Aber vielleicht liegt hier eine klitzekleine gute Nachricht versteckt, denn innerhalb von Krisen und Katastrophen laufen die chronisch Ängstlichen und Depressiven nicht selten zur Hochform auf, weil wir gelernt haben, ohne Hoffnung und trotzdem zu leben und weiterzuleben, und weil der innere Ausnahmezustand oft besser zu einem äußeren Ausnahmezustand als zu Normalzuständen passt. Vielleicht ist es also auch gar nicht so falsch, sich in dieser Rundumkatastrophe namens Gegenwart an uns zu halten. Wir sind zwar keine Hoffnungstrüffelschweine, aber wir funktionieren sehr gut in der Hoffnungslosigkeit. Wir haben nichts Hoffnungsfrohes zu verkünden, aber wir können die Hoffnungslosigkeit aushalten, oft indem wir Witze über sie machen, bei denen den sogenannten Normalen nur so die Ohren schlackern. (Je dunkler die Gegebenheiten, desto dunkler der Humor, deshalb finden sich auf psychotherapeutischen Stationen auch die witzigsten Menschen, aber das soll hier nicht Thema sein.)
Müde
Auf Instagram zu fragen, welches Kolumnenthema meine Leserinnenschaft am meisten interessieren würde, ist etwas, das ich in letzter Zeit des Öfteren tue. Gar nicht so sehr, um dem werten Publikum das zu geben, was es will (das gelingt mir sowieso nicht), sondern eher aus Verzweiflung. Denn ich gebe offen zu: In den letzten Monaten fällt es mir sehr schwer, diese zweiwöchentliche Kolumne tatsächlich zu schreiben. Das liegt einerseits daran, dass ich mich nun schon seit geraumer Zeit, und bereits in Präkolumnenzeiten, öffentlich feministisch äußere, was wiederrum zwangsläufig dazu führt, dass man – meine feministischen Freundinnen der zweiten Welle können ein Lied davon singen – jahre- oder jahrzehntelang dasselbe sagt, immer und immer wieder, wie eine hängengebliebene Schallplatte, weil sich die feministischen Fortschritte, für die frau kämpft, so selten einstellen, dass die Forderungen jahrzehntelang dieselben bleiben.

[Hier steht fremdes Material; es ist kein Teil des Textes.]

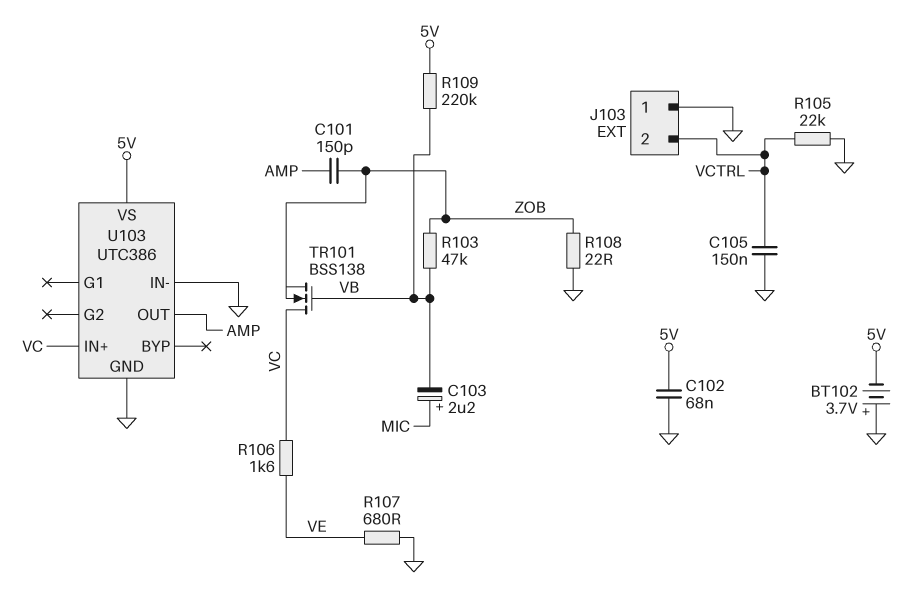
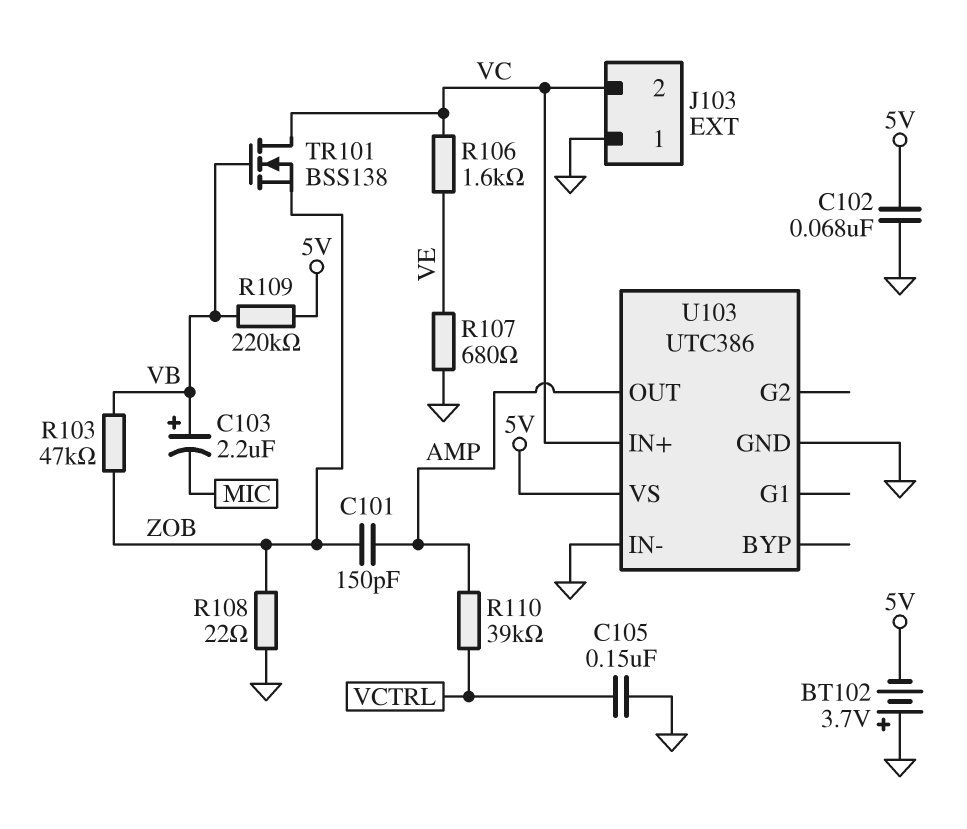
C103: 2.2uF (plus MIC, minus VB) -> 2.2uF (plus VB, minus MIC)
J103 pin 2: VCTRL -> VC
R105: 22k (GND, VCTRL) -> none
R110: none -> 39k (AMP, VCTRL)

Als Millennial-Feministin fordere ich, genauso wie meine Freundinnen in den 1970ern und -80ern, gleichen Lohn für gleiche Arbeit, faire Verteilung von unbezahlter Arbeit, Zugang zu reproduktiven Rechten und Schwangerschaftsabbruch und ein Leben frei von männlicher Gewalt. Einige dieser Baustellen wurden in der Zwischenzeit sogar eher größer als kleiner.
Und auch wenn ich selbst nicht seit den 70ern, sondern eher seit den 2010ern öffentliche Feministin bin – irgendwann wird man müde.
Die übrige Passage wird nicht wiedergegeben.